プロレスリング・ノアの頂点GHCヘビー級のベルトを巻く潮崎豪は、昨年1年間で6度の防衛に成功している。藤田和之との無観客試合での初防衛戦から代々木第一体育館の杉浦貴戦まですべてが激闘。それらはコロナ禍での闘いでもあった。
次の防衛戦は2月12日の日本武道館大会。久々の“武道館帰還”を前にインタビューを行ない、コロナ禍に団体を引っ張る王者としての心境を聞いた。
「去年は新型コロナウィルスの影響があったというかありすぎて。予定通りにいかないことが本当に多かった。そういう中でもノアは止まらずに、無観客でも大会をやってタイトルマッチも。そこに意味があったし、結果としてベルトの価値を上げることができたと思ってます。他団体が試合できていない時にタイトルマッチができた。自分自身にとっても、おかしな言い方かもしれないですけど貴重な経験になりました。自分にしかできない防衛戦だったなと」
コロナ禍でも無観客試合を重ね、動きを止めなかったノア。その王者である潮崎には「コロナ禍だからこそ」という意識も強かった。
「もちろんプレッシャーはありました。でも“会場は無観客でも放送、配信で見てくれる人はいるんだ”と。だから“見られている”という感覚はこれまで以上に強まったかもしれない。そこで意識したのは、GHCヘビー級チャンピオンとしてみんなに希望を与え続けること。そういう立場だと思ってますから。戦後、敗戦で沈んでいる日本を勇気づけたのは力道山のプロレス。当時は街頭テレビで見ていた人も多かった。それと似てますよね。中継の画面を見ている人にプロレスを届けたい、伝えたいと。そして見た人が“自分も頑張ろう”と思ってもらえたらいいなと思って試合をしてきました」
過去にもGHCヘビー級王座を獲得している潮崎だが、2020年にベルトを巻くのはやはり特別なことだったのだ。試合中も、映像で“伝わる”ことを意識したという。チョップ、ラリアット中心の迫力に満ちた試合は潮崎の真骨頂であり、カメラの向こうに届けるためのものでもあった。
「これまで通りお客さんが会場にいる状態だったら、技や動きで新しいことをやっていってたと思います。ただ映像で見てくれている人たちに対しては一発の迫力を見せる闘いが一番伝わりやすいかなと。新しいこと、変わったことよりもシンプルな闘い。僕がファンの頃から見てきたノアがそうでしたから。一つ一つの技の凄味が伝わるプロレス。それは受けるほうもです。“なんであの技を食らって立ってこれるんだ!?”というものを見せたい」
2.11武道館大会は、愛するノア、誇りのこもるGHCヘビー級王座の価値をさらなる高みに引き上げるための闘いだ。挑戦者はレジェンド・武藤敬司。2021年に武藤とタイトルマッチを行なうとは、潮崎自身も予想していなかった。だが同時に「運命」を感じているとも。

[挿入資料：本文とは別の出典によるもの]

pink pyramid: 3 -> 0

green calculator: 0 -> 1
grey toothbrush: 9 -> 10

「日本のプロレスの絶頂期、その一つを作ってきた選手ですよね。もう名前だけでとてつもなく大きい。“プロレスラーと言えば”で出てくる選手の一人でしょう。そういう選手とベルトをかけて闘って勝つ意味は大きい。武藤選手がGHCを巻いたことがないから獲りたいという物語もありますけど、自分はそこに付き合うつもりはない。勝つことでGHCの価値を上げさせてもらいます」
新日本プロレスのIWGP、全日本プロレスの三冠ヘビー級王座を獲得してきた武藤が“3大王座”全奪取なるかというテーマもあるこの試合だが、潮崎は武藤というレジェンドを“食う”ことでGHC王座の養分にしてやろうというわけだ。確かに武藤はそれだけのバリューがある相手であり、その意味でも武道館で対戦するにふさわしい挑戦者だろう。

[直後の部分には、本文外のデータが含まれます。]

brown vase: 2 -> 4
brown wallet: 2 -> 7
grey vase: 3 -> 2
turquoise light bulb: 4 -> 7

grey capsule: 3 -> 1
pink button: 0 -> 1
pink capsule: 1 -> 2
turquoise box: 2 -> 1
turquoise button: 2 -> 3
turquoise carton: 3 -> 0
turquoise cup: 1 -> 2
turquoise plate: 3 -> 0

1月4日の前哨戦では、潮崎がムーンサルト・プレスで勝利。しかし武道館で対峙する武藤はさらに強いだろうと見ている。
「今の武藤敬司は全盛期ではないかもしれない。とはいえタイトルマッチの武藤敬司は普段とは違うでしょう。これまでにない力を出してくると思うし、自分と闘うことで全盛期以上の力を出させたい。それを味わった上で勝って、GHCと潮崎豪の価値を上げます」
ベルトを守り続け、I am NOAHと言い続けた男。その責任感は誰が相手でも揺るぎない。